Courtesy Bridget Stiebris
Nearly three years ago, Christopher Bryant was selling electronics at Target when he met Joey Resko’s mom and sold her a cellphone. Soon after, Bryant and Resko became friends and began creating music together, which led to the alt-indie five-piece band that is The Weekend Run Club.
Bryant and Resko, co-guitarists, soon connected with vocalist Mitchell Kinn and released their first single “Holliday.” The stars aligned when drummer and manager Bridget Stiebris, a 2018 performing arts management alumna from DePaul University, stumbled upon the single on Facebook when she was looking for a band to join in 2018.
After playing a few live local shows in Chicago, Stiebris asked her cover-band buddy Haley Blomquist, a Columbia 2018 audio arts and engineering alumna, to join the group on bass. With Stiebris’ experience and work with music business at DePaul, it took just under two years for the band to take off and land a show at one of Chicago’s most beloved venues—Beat Kitchen, 2100 W. Belmont Ave.—for the release of the band’s first full-length LP “Zoo.”

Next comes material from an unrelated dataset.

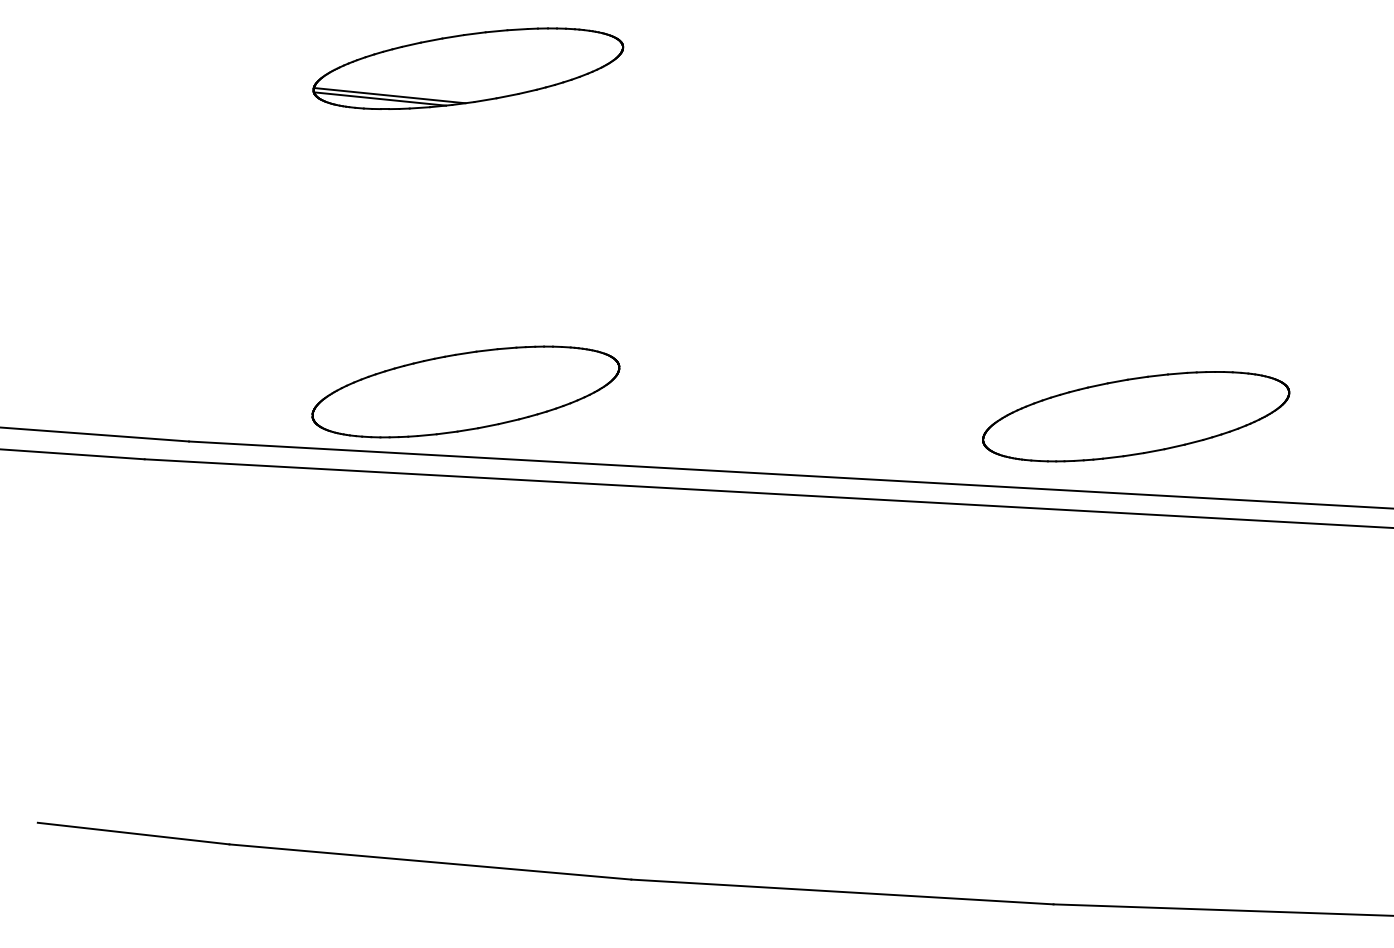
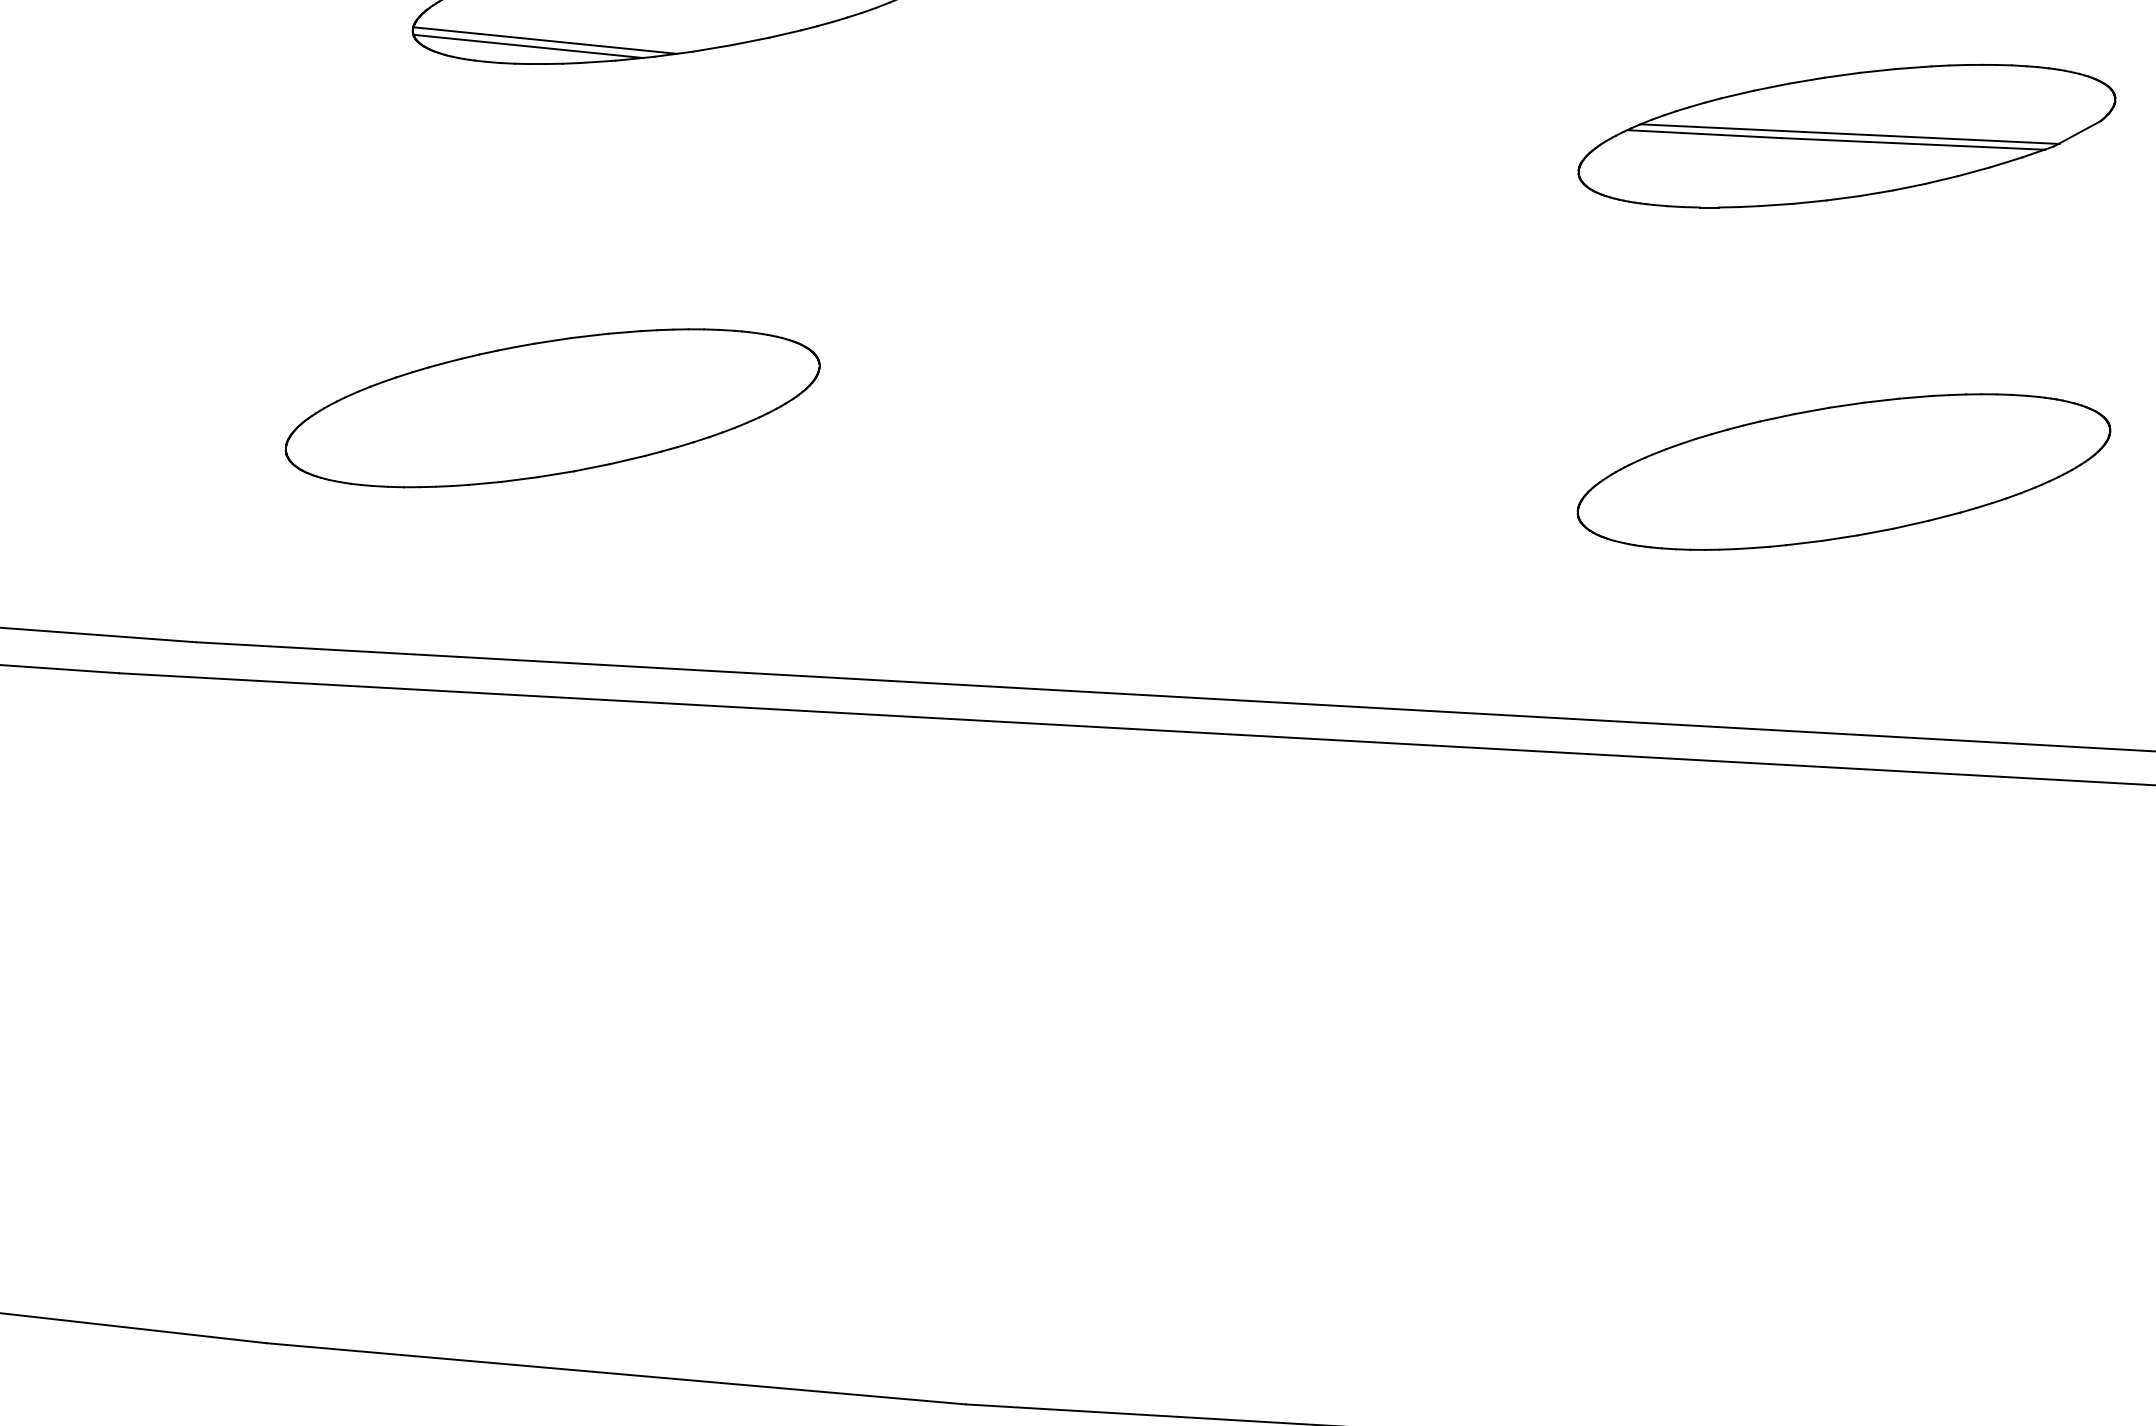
part: (1137, 150) -> (1846, 136), added
part: (465, 391) -> (551, 407), moved
part: (1136, 416) -> (1844, 471), moved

Although they haven’t been members of the music community for as long as other well-known Chicago names, Blomquist said the band is one of the only indie groups in the area keeping the alternative style alive.
“We kind of blend what we do. We are able to play with the punk bands … [but] we could also be on a really poppy bill,” Blomquist said.
With Bryant writing the songs, his poppy vibe is mixed in with Stiebris’ alt-influences. Each member brings their own stylistic sound to the forefront to “make it a little bit weird.”
Adding to their alt-uniqueness, the band’s music can be defined as a mash-up of some of the most enthusiastic, untraditional indie groups. With their song “Parking Lots,” the group’s inspirations rise to the surface with groovy, upbeat guitar riffs similar to the Last Dinosaurs’ song “Evie” and a funky vocal range reminiscent of The Killers’ Brandon Flowers.
Stiebris credits the band’s quick success to their single “Holliday” landing on Spotify’s Discover Weekly playlist soon after it was released.
They have also been able to build relationships with others in the music scene, such as Violet Crime, August Hotel and splits, which has given them a “leg up” in booking live shows. For their upcoming show at Beat Kitchen Friday, Feb. 7, Stiebris said their connections with Kickstand Productions and Chicago Sound Check helped them land the gig.
Although the band has earned their place in the Chicago music scene, Stiebris said they are still in a weird place because many of the artists they know and listen to are more punk and “rock-y” than The Weekend Run Club. However that does not stop the band from playing shows with artists that have a different sound or vibe than them––it is often effective in catering to a larger audience.
There is no better way to play a local show than making it a celebration for new releases. “Zoo,” which contains 12 completed tracks, is a collection of songs “from all over the place,” Stiebris said.
“It’s two years of creative work,” she said. “There’s so [many] differences but that’s what I like about it. … We were kind of itching to get something out.”
Stiebris said now that the band is preparing for their first album release, they mostly care about the “power of the crowd”—how sharing music and attending shows affect the success of the band more than people know.